THE FIRST FEW PHOTOS BELOW, TAKEN 5 YEARS AGO, SHOW THE HABITAT AND OVERALL APPEARANCE OF 'HIMALAYAN BALSAM'.  THE FOLLOWING SERIES of 34 IMAGES WERE SELECTED FROM 133 TAKEN ON JULY 27TH 2015. I SHALL, IN THE COMING MONTHS INSERT ADDITIONAL IMAGES TO "FILL IN" ANY IMPORTANT MISSING PARTS/STAGES OF GROWTH, SUCH AS MATURE CAPSULES AND SEEDS.  GIVEN HOW VARIABLE MOST PLANTS ARE, A CASE COULD BE MADE TO ADD A NUMBER OF PHOTOS SHOWING VARIANTS IN TERMS OF ITS LEAF SHAPE.

AT THE BOTTOM ARE EXAMPLES OF THE PHOTOS AND DESCRIPTIONS OF IMPATIENS  GLANDULIFERA AVAILABLE FROM THE 1970s-1980s, WHEN I BEGAN TO TAKE AN INTEREST IN IDENTIFYING PLANTS.   

SURELY, THE POTENTIAL TO TRANSFORM OUR LEVEL OF FAMILIARITY WITH PLANTS IN THE WILD AND OUR GARDENS, ALONG WITH RELIABILITY OF IDENTIFICATION IS OBVIOUS? YET IT SEEMS MANY STILL NEED CONVINCING!
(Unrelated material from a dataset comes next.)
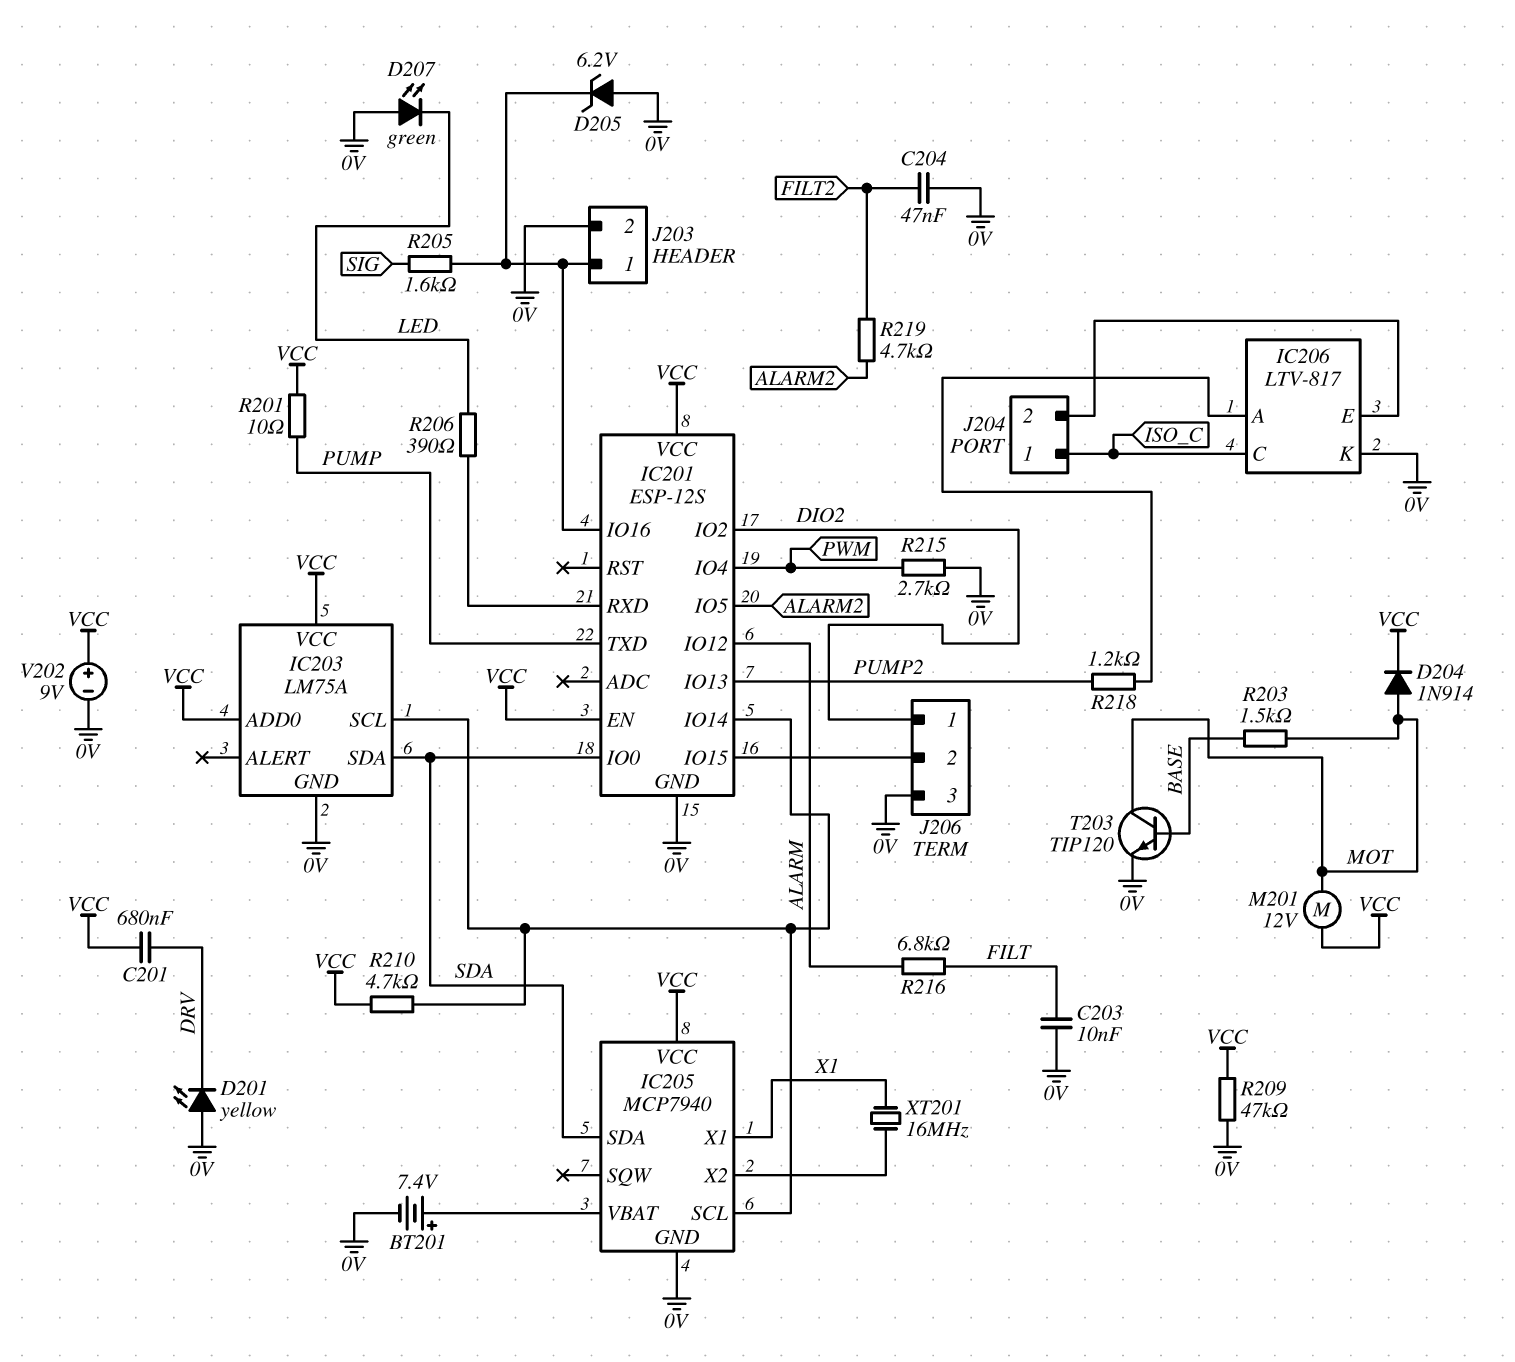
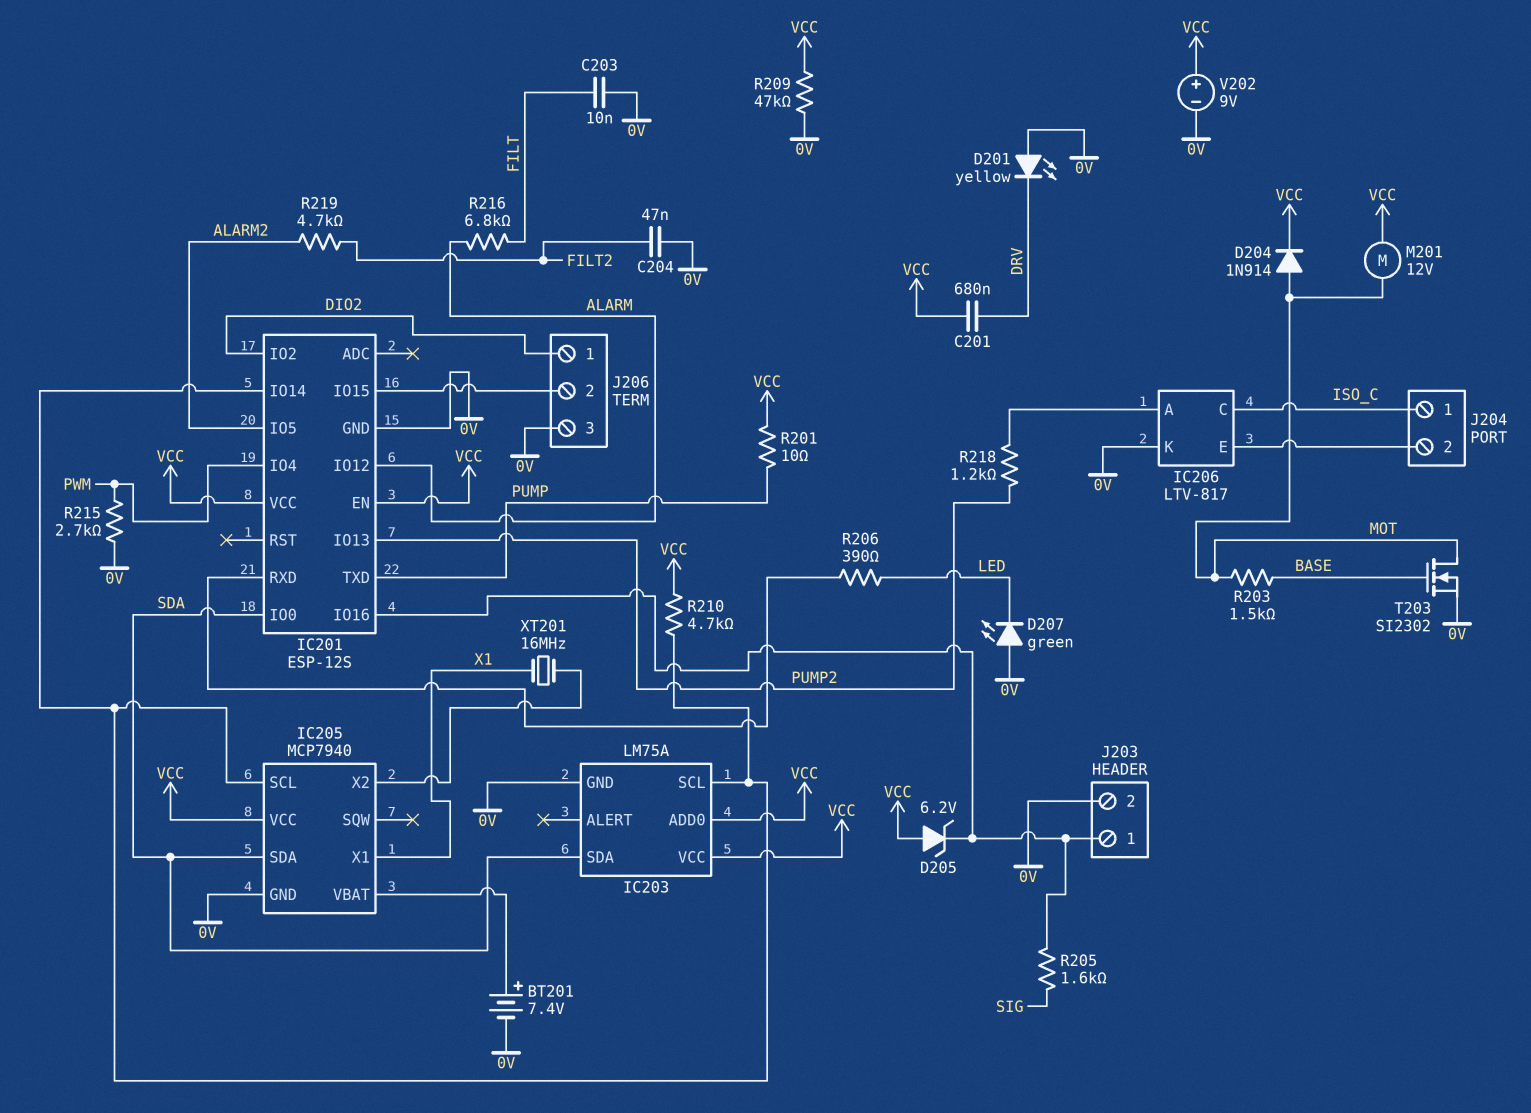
D205: zener 6.2V (A 0V, K IC201/IO16) -> zener 6.2V (A VCC, K IC201/IO16)
T203: NPN TIP120 (B BASE, C MOT, E 0V) -> NMOS SI2302 (G BASE, D MOT, S 0V)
PROVIDED WEB-SITES ARE COMPILED COVERING DIFFERENT TYPES OF PLANT AND FROM DIFFERENT PLACES/REGIONS/COUNTRIES AND CAN BE ACCESSED IN A USER-FRIENDLY WAY, THERE IS SO MUCH SCOPE.   ALPHABETICAL ARRANGEMENTS, PRIMARILY BY GENUS AND SPECIES, ARE THE OBVIOUS CHOICE.

AT PRESENT I AM DOING ALL THIS ON A SHOE-STRING BUDGET, IN MY 'SPARE TIME', WITH AT BEST, POLITE DISINTEREST FROM THE LEADING BOTANICAL AND HORTICULTURAL SOCIETIES IN THE UK - NOT TO MENTION INTERNATIONAL CONSERVATION BODIES AND GOVERNMENTS.  SURELY I DESERVE  ENCOURAGEMENT AND MODEST FINANCIAL SUPPORT SO I CAN WORK ON THIS FULL-TIME?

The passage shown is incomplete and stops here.